Post adolescent Growth: Growth, even of the skeleton, does not entirely cease at the end of the adolescent period. The limb bones stop increasing in length, but the vertebral column continues to grow until about age 30 years, by apposition of bone to the tops and bottoms of the vertebral bodies. Thus height increases by a small amount, on average 3 to 5 millimeters. From about 30 to 45 years height remains stationary, and then it begins to decline. Head length, head breadth and facial diameters increase slightly throughout life. The widths of the bones in the leg and in the hand, in both sexes also increase. For practical purposes, however, it is useful to have an age at which we may say that growth in stature virtually ceases, i.e. after which only some 2% is added. At present in the developed nations such as North America and northwest Europe, the average boy stops growing, in this sense, at 17·5 years and the average girl at 15·5 years. There is a normal range of variation amongst individuals, amounting to about two years, on either side of these averages.
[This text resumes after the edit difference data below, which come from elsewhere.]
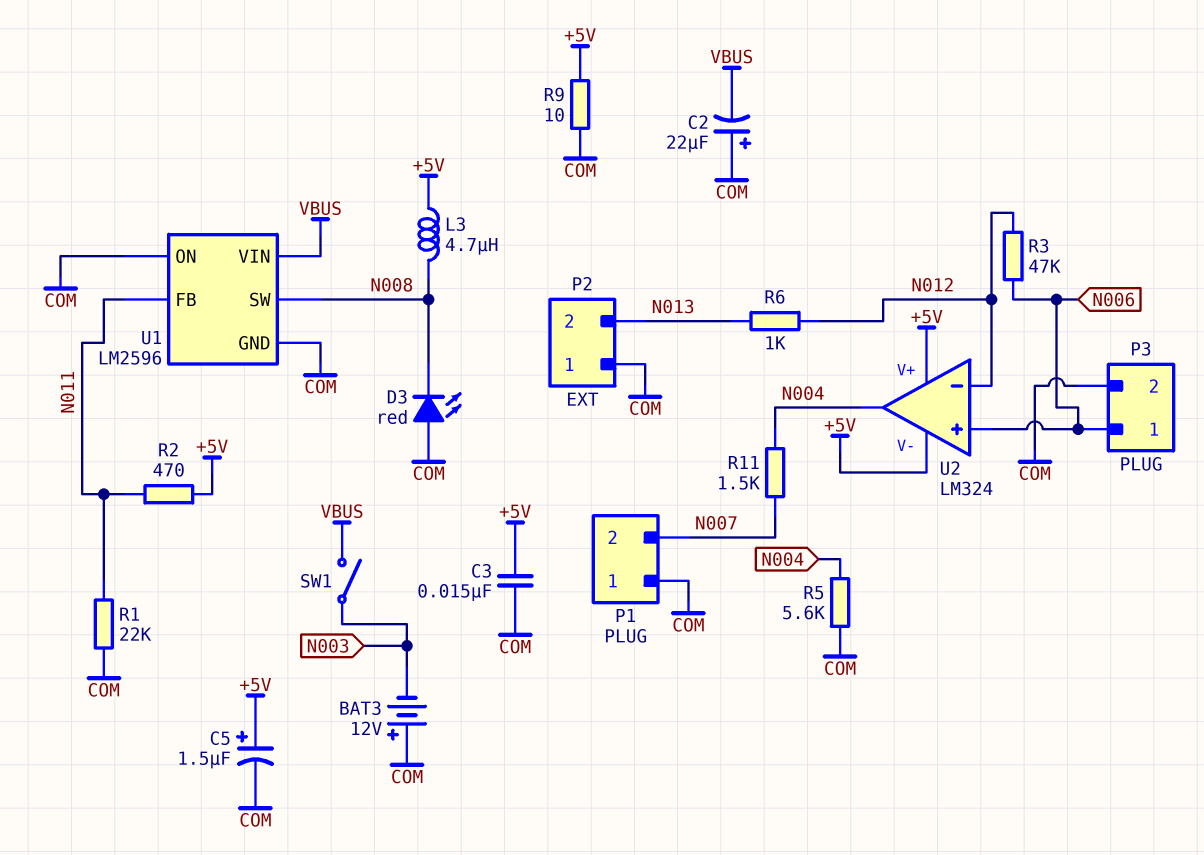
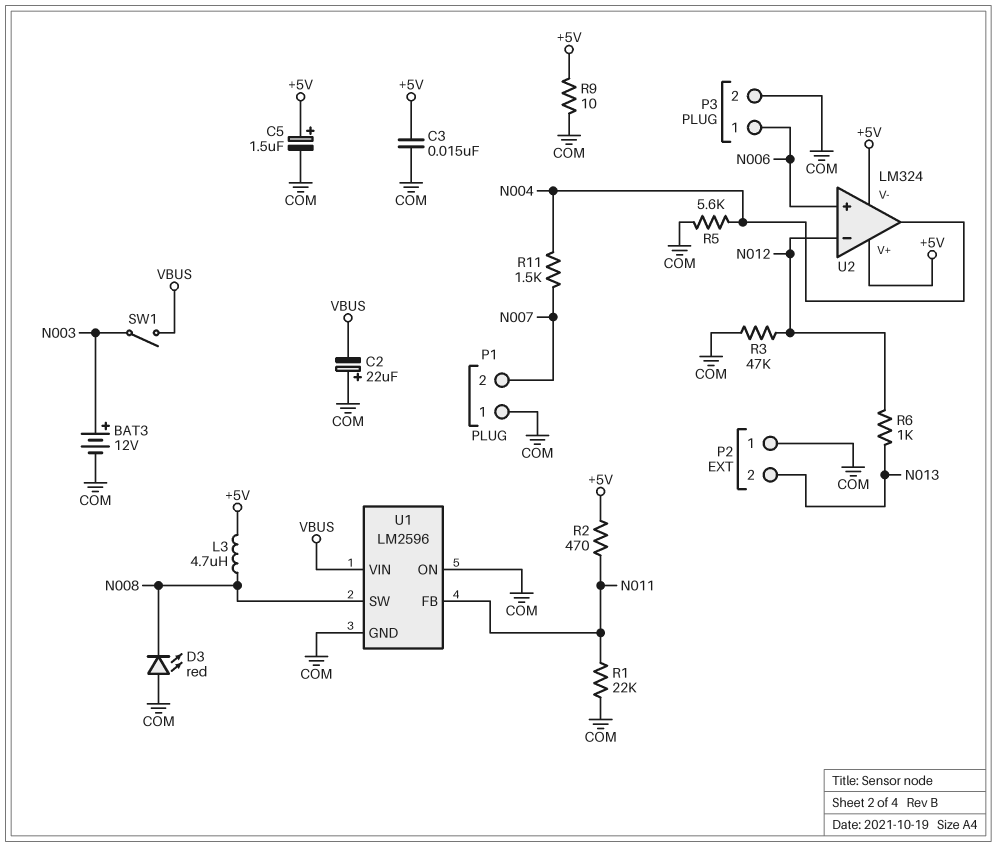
BAT3: 12V (plus COM, minus N003) -> 12V (plus N003, minus COM)
R3: 47k (N006, N012) -> 47k (COM, N012)

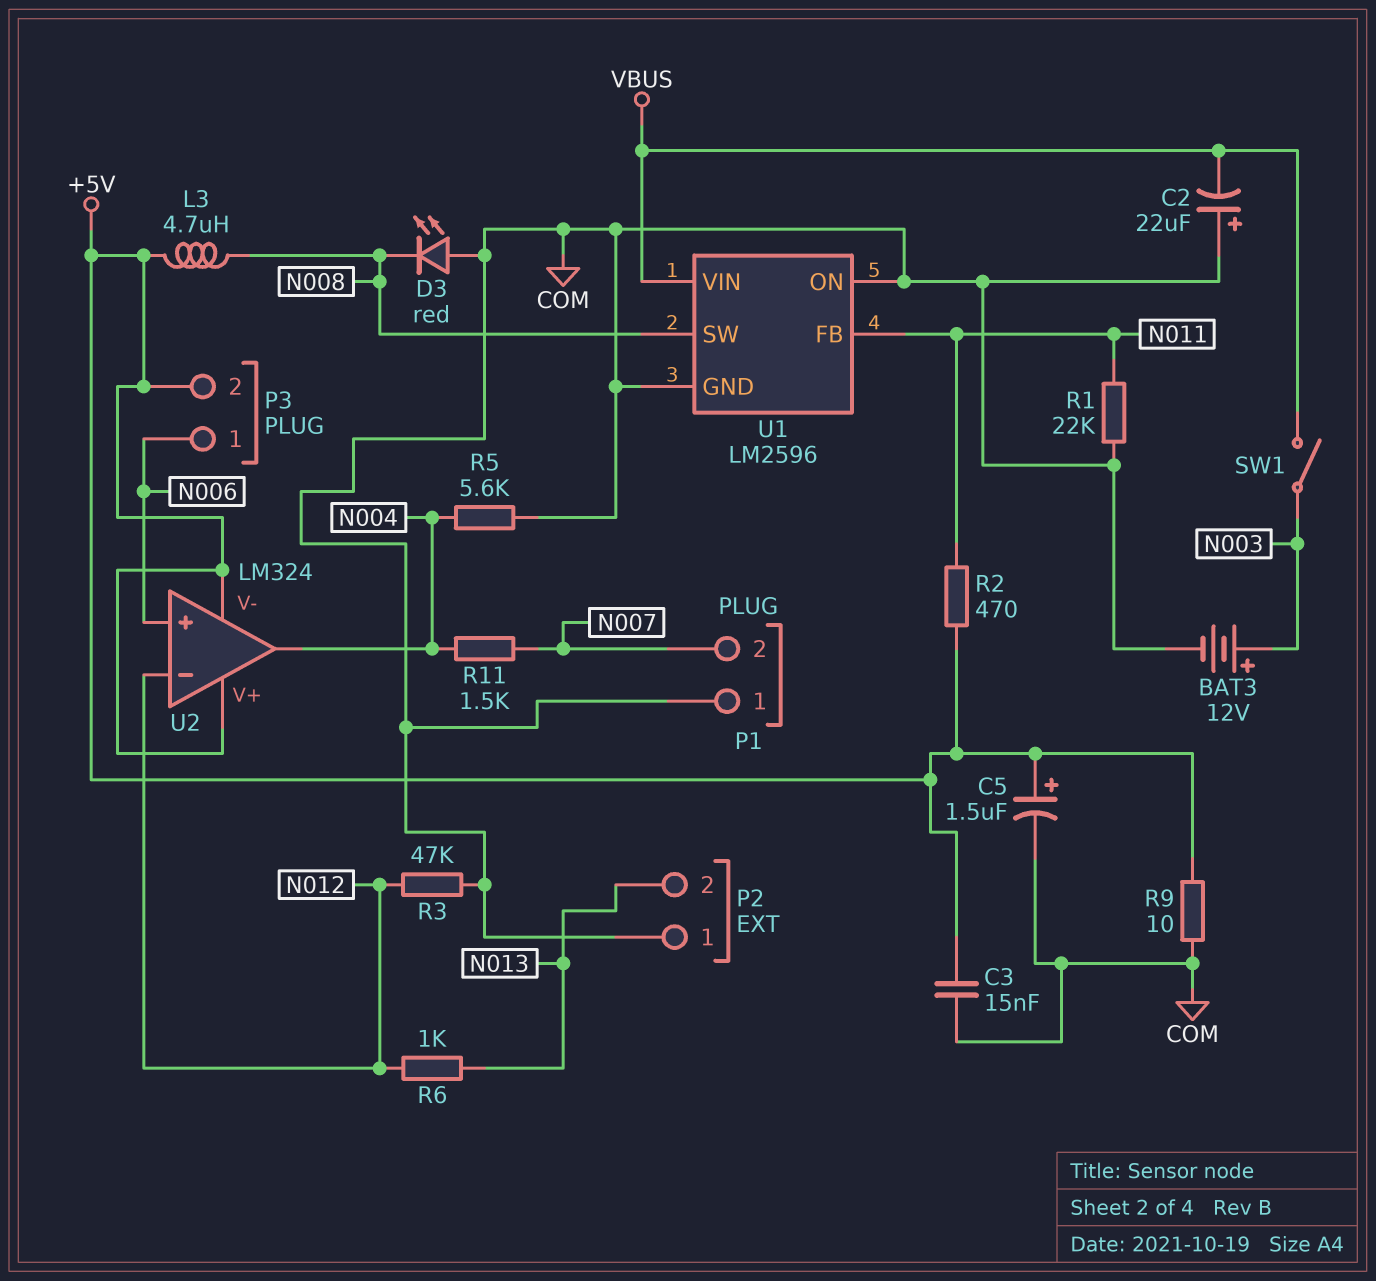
P3 pin 2: COM -> +5V

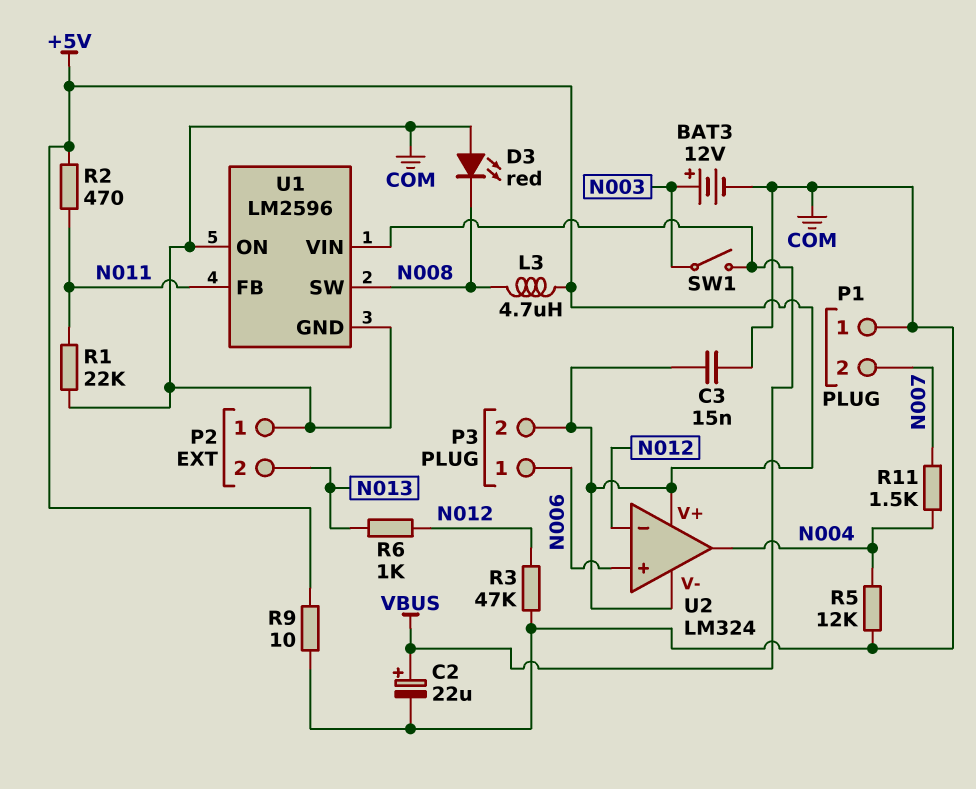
C2: 22uF (plus COM, minus VBUS) -> 22uF (plus VBUS, minus COM)
C5: 1.5uF (plus +5V, minus COM) -> none
R5: 5.6k (COM, N004) -> 12k (COM, N004)

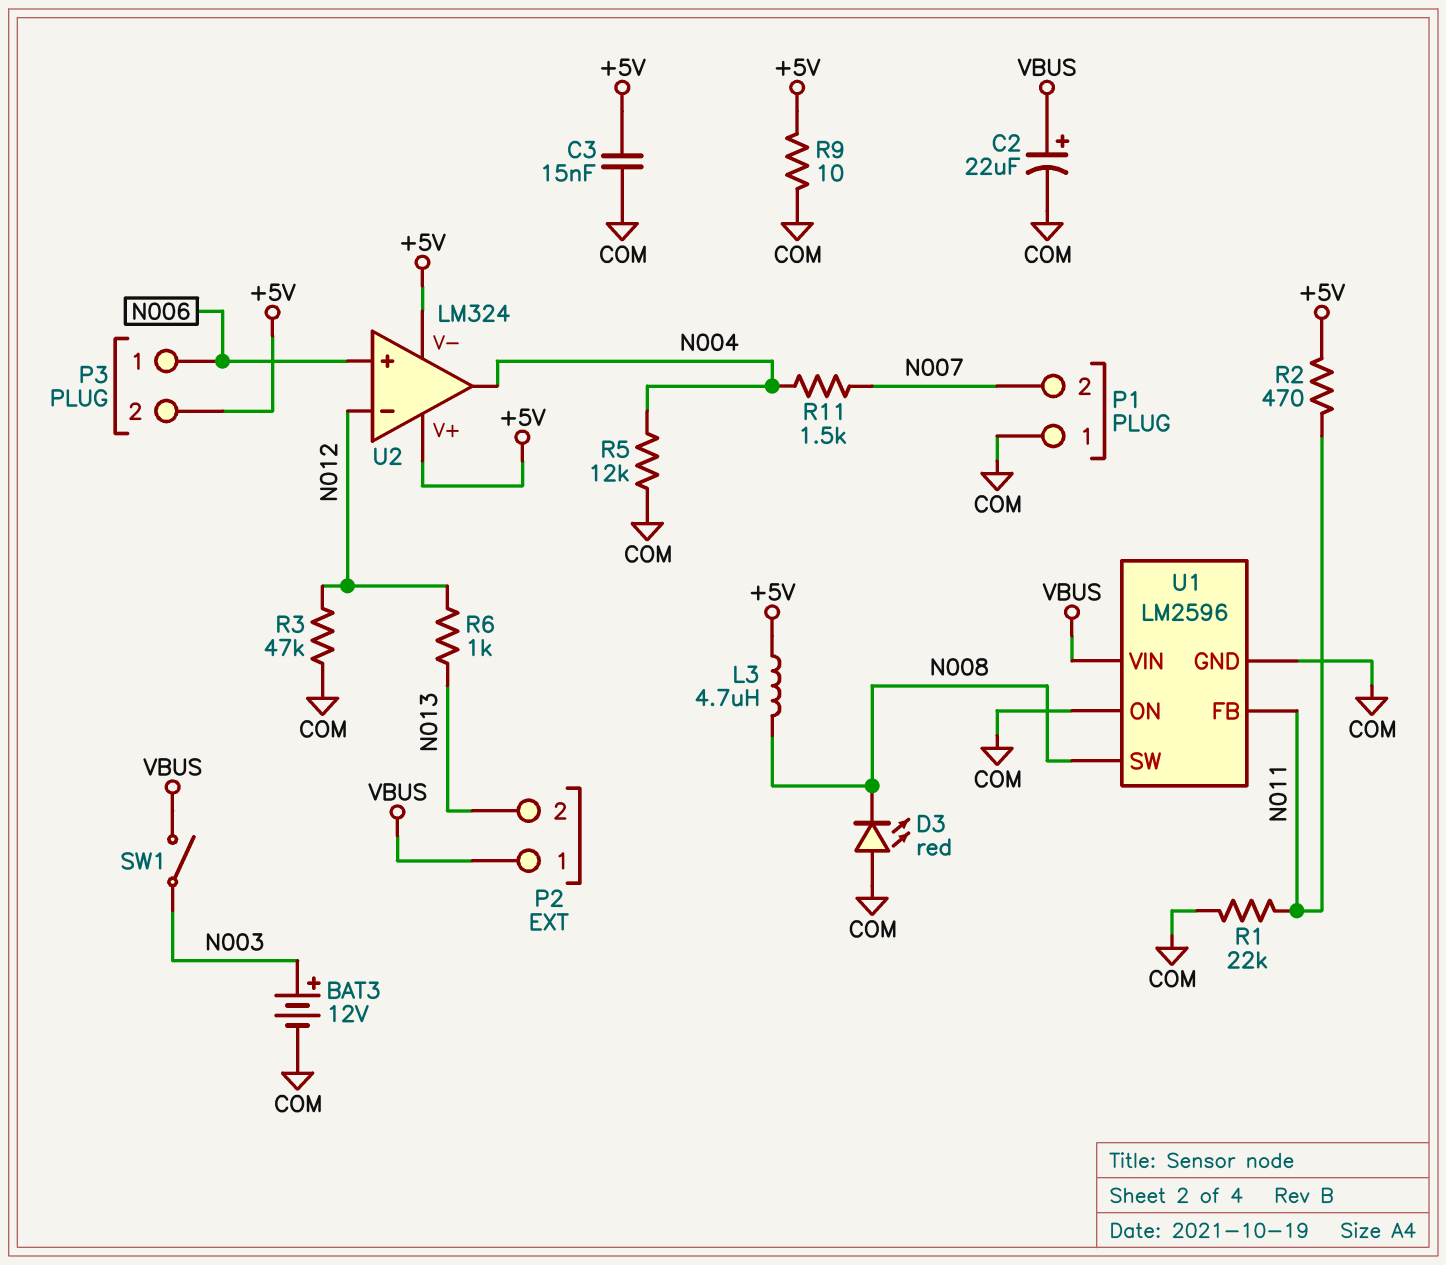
P2 pin 1: COM -> VBUS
Senescence: The one thing in life that is certain to occur is – death. It may be sooner or later, and the manner in which it occurs may vary considerably. As one grows older the chances are that death will be preceded by a varying period during which the physical or mental faculties, or both, become gradually reduced. It is these processes followed by death, which is called senescence. Senescence could also be defined as including those effects which lead to a decreased expectation of life as the age increases. We can measure senescence by finding the death rate in a population. Senescence can be influenced by genetic as well as environmental factors. The genetic component of senescence can be studied by inheritance of longevity, which may be due to absence or presence of predisposition to disease. The classical method of genetic analysis using twins also gives interesting information. The difference in age at death between monozygotic (identical) twins is only half of that between dizygotic (non- identical) twins. But the correlation between ages at death of siblings is twice that between parent and child. This suggests that environmental factors may also be of importance. For example, lung cancer is a senescent disease, whether caused by excessive smoking or atmospheric pollution, it is largely environmentally determined.